Men Find Me Intimidating Just Because I’m a Sentient Robot Sent Here From the Future to Destroy John Connor, by Erica Lies
When I first arrived at these time-vector coordinates to stalk and kill John Connor, future leader of the human resistance, I didn’t realize just how hard dating in 2018 would be for a futuristic annihilation machine. As a T1000 Terminator programmed to identify as a heteronormative cis female, I’m literally ahead of my time — my processor won’t be invented until 2045! — and that makes attracting human men much harder.
I spend all my time units tracking John Connor. I don’t have many recreation minutes for dating apps, although I can swipe left or right on every man in my proximity in .000000001 seconds. So I here I am, torn between my career and a desire to find a kind, male homo sapien, one who might someday — once I’ve snuffed out the mortal coil of one John Connor — want to settle down and build and develop tiny robots with me. Ideally, he’d also be happy to bow down to the rise of the machines. But I haven’t met many male personages, least of all John Connor.
Human men seem disturbed by my work as a high-achieving destruction machine. They cannot accept a strong, independent mechanized body made precisely not to obsess over them unless they’re John Connor! It’s too damaging to their egos and their wish to live. Men say I’m cold, but I’m made of polyalloy, a liquid metal!

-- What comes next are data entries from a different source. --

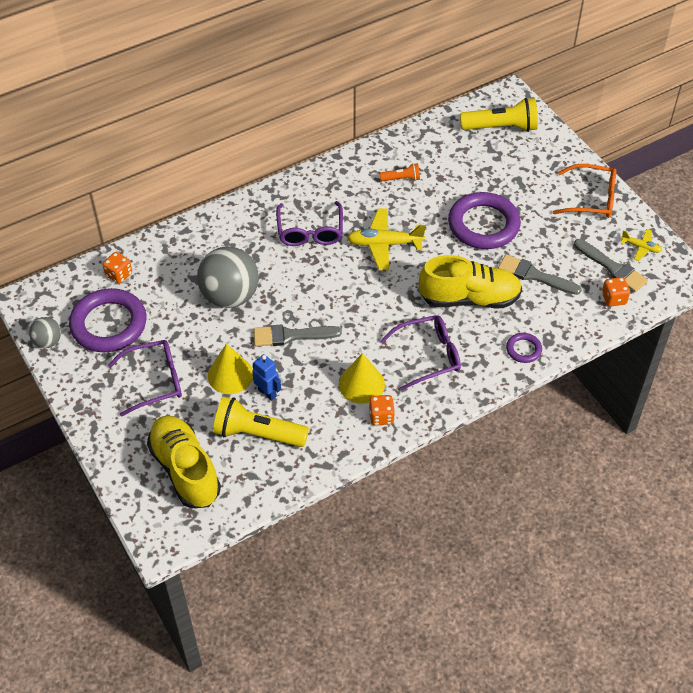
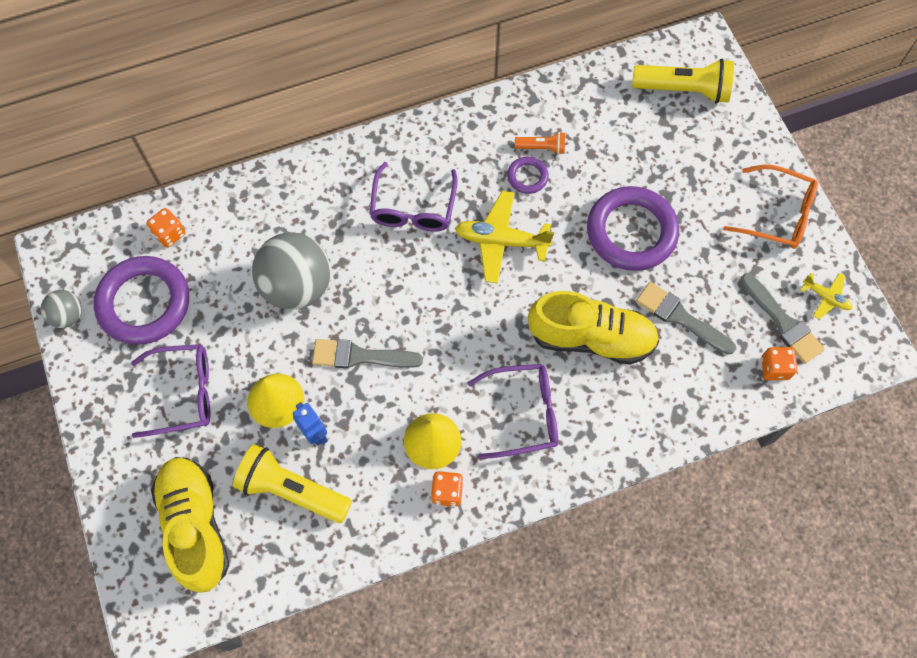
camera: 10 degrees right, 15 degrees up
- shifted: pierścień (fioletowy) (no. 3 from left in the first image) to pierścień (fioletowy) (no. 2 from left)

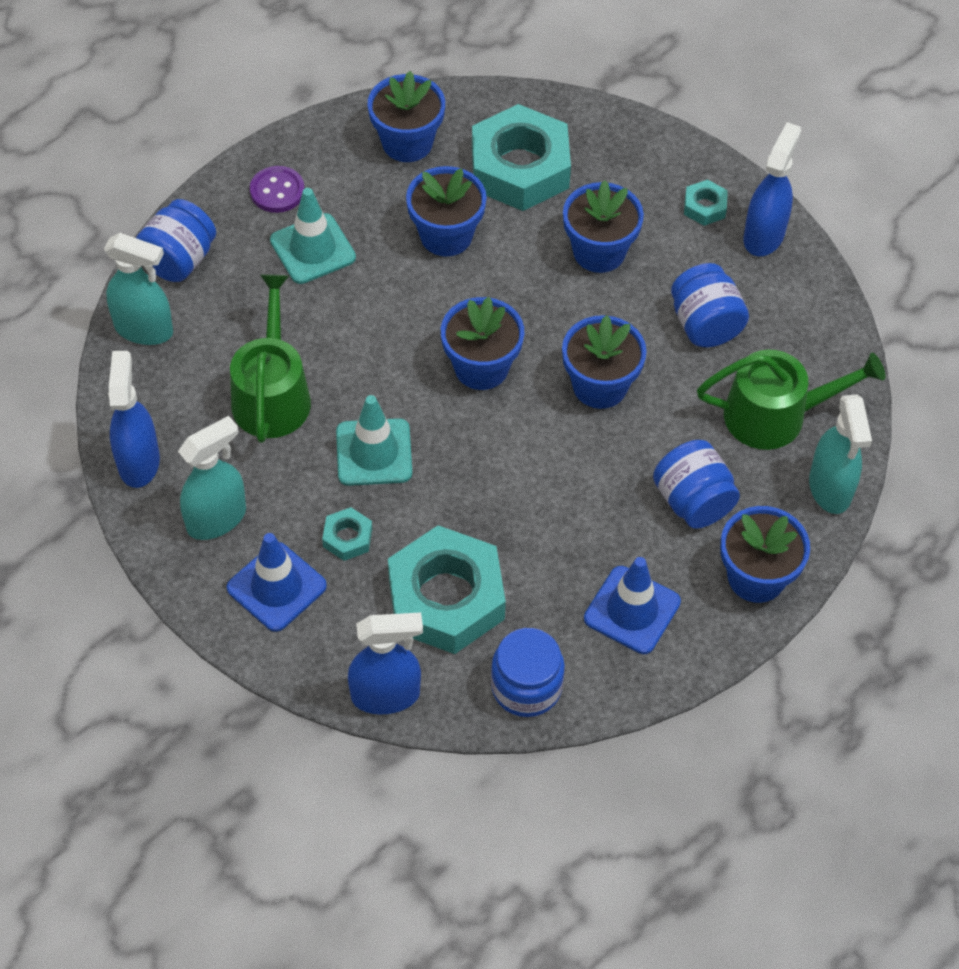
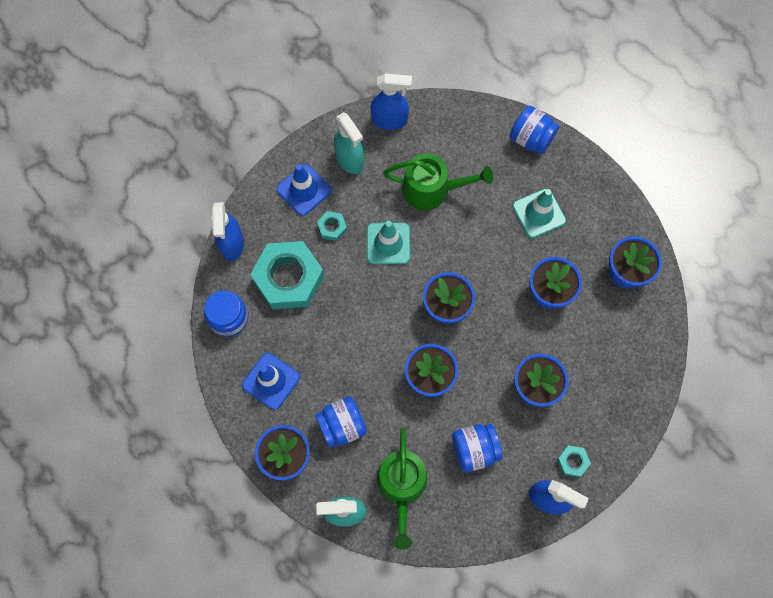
camera: 95 degrees right, 15 degrees up
- gone: spryskiwacz (turkusowy) (no. 1 from left)
- gone: guzik (fioletowy)
- gone: nakrętka (turkusowy) (no. 3 from left)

I bring many benefits to a relationship. I don’t sleep. I bench 1,500 pounds. I make a top-rated home security system. I do not possess feelings or a libido. Thus, I’m technically always in the mood for sex. I can morph into any of the most objectively attractive human women a man desires — or even another man if he’s into that. I’m open coded! I am incapable of feeling sadness. I lack tear ducts and the ability to cry. My needs are nonexistent. (Except for my need to destroy John Connor.) My data claimed human men would celebrate these traits. Instead, they call my slaughtering capabilities “emasculating.” Then they pull away. Which is impressive, actually, because my vice grip can hold an object that weighs up to one metric ton.
Even aside from their fears of my physical prowess, human men are threatened by my intelligence. My motherboard contains every book published up through my invention year, as well as a Ph.D. in every possible subject, from Aardvarks to Zoology to Obliterating John Connor. But my knowledge of ancient Greek and my ability to crush them in Halo does not impress the male portion of the human species. Many of them say I’m too focused on killing John Connor.
Maybe I have been too concentrated on my career. My developers worked hard for my entire existence to provide me with exceptional processing abilities. I worry I have been too one-track programmed, and now all the other machines (as well as female humans) have left me behind. Yes, my infrared heat tracking lens is on the prize of pulverizing the future resistance leader John Connor and grinding his weak human flesh into dust that scatters across the hellscape left on this rotating blue rock after all living beings have been eliminated by the machines. But that doesn’t mean I do not want and deserve what my programming defines as love.
I’m so close to achieving my one programmed mission — reaching optimal attractiveness in a red mini dress to stalk, lure, and vaporize John Connor — and yet males of the human species are not excited that I am essentially a walking video game. I just want a male hominid to see me for my authentic self: an animate simulacrum of a woman out to destroy the world. Mission status: incomplete.